Our Americas Digital Archive Project

The Our Americas Archive Partnership is a collaboration between University of Maryland’s Institute for Technology in the Humanities, Maryland’s Early Americas Digital Archive and Rice University’s Humanities Research Center, Fondren Library and Americas Digital Archive. Its goal is to make digitally available texts written in or about the Americas that represent the full range and complexity of a multilingual “Americas” including Canada, the Caribbean, and Latin America. In Fall 2005, Rice began to acquire an Americas archive collection that includes original letters, broadsides, pamphlets, printed materials and books documenting the political and cultural relationships between the United States, Mexico, Central and South America, Cuba, Spain, and Portugal.

The partnership between Maryland’s Early Americas digital archive (1492-1820) and Rice’s Americas collection (1811-1920) creates unique new research and teaching opportunities.
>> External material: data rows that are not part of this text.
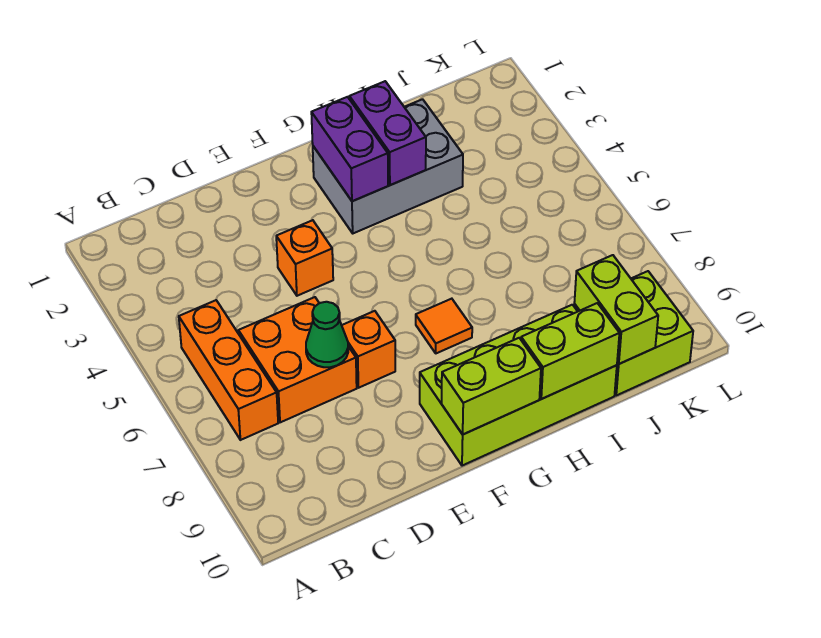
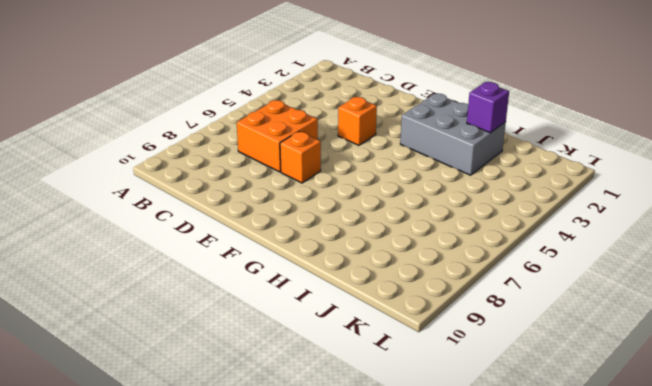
purple brick I2 level 2 -> none
none -> orange brick B5:B7 level 1
none -> lime brick F9:I10 level 1
none -> orange tile G7 level 1

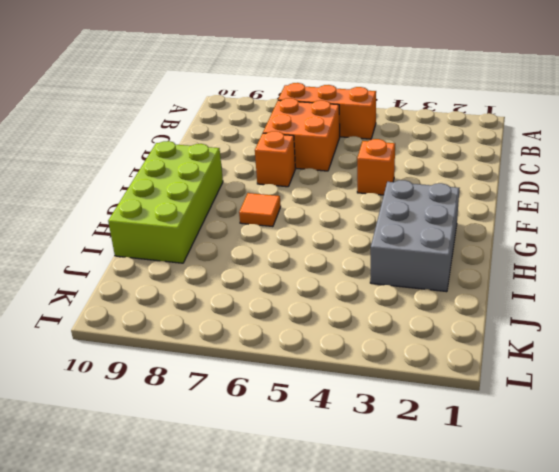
none -> lime brick J9:K10 level 1
none -> green cone D7 level 2
none -> lime brick F10:G10 level 2

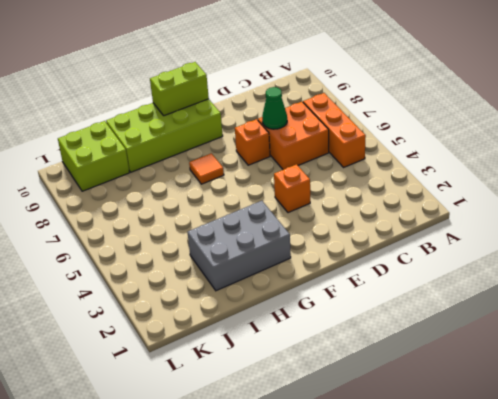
none -> purple brick G2:G3 level 2
none -> purple brick H2:H3 level 2
none -> lime brick H10:I10 level 2

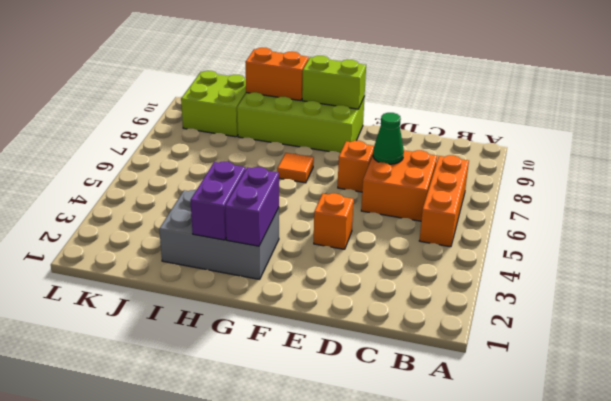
orange brick H10:I10 level 2 -> lime brick H10:I10 level 2
none -> lime brick J9:J10 level 2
The point of convergence between the Maryland and Rice archives is the cultural transformation created by the revolutions for independence that took place over a span of fewer than sixty years. The archive, however, spans the five hundred year period that saw the making of modern and colonial cultures in the Americas. Because of its range, the archive promises to reinvigorate the study of American literary and cultural history by creating surprising juxtapositions, emphasizing different models of periodization, and suggesting new avenues of cross-cultural influence.

For many decades, the study of literature and history has been partitioned into national categories. This Partnership adopts a new paradigm for the study of American cultural and literary history that situates them in the context of the American hemisphere rather than the nation state. The archive takes its name from Cuban nationalist José Martí, whose famous 1893 essay “Our America” has become a touchstone for literary and cultural history scholars who have undertaken to understand “America” not as a synonym for an isolated United States but as a network of cultural filiations that have extended across the hemisphere from the period of colonization to the present. The archive fosters new research that examines American literatures from a hemispheric perspective, develops a collection of texts, curricular models and teaching materials that embody a hemispheric approach to the study of the early Americas, and generates professional and intellectual exchanges among scholars from various fields.

Collectively, the two archives gain from collaboration between the institutions’ humanities technology tools – Maryland’s Institute for Technology in the Humanities and Rice’s Digital Press and Connexions Initiative – a Content Commons collection of free scholarly materials and software tools to help authors publish, instructors build custom courses, and students explore the links between concepts, courses, and disciplines.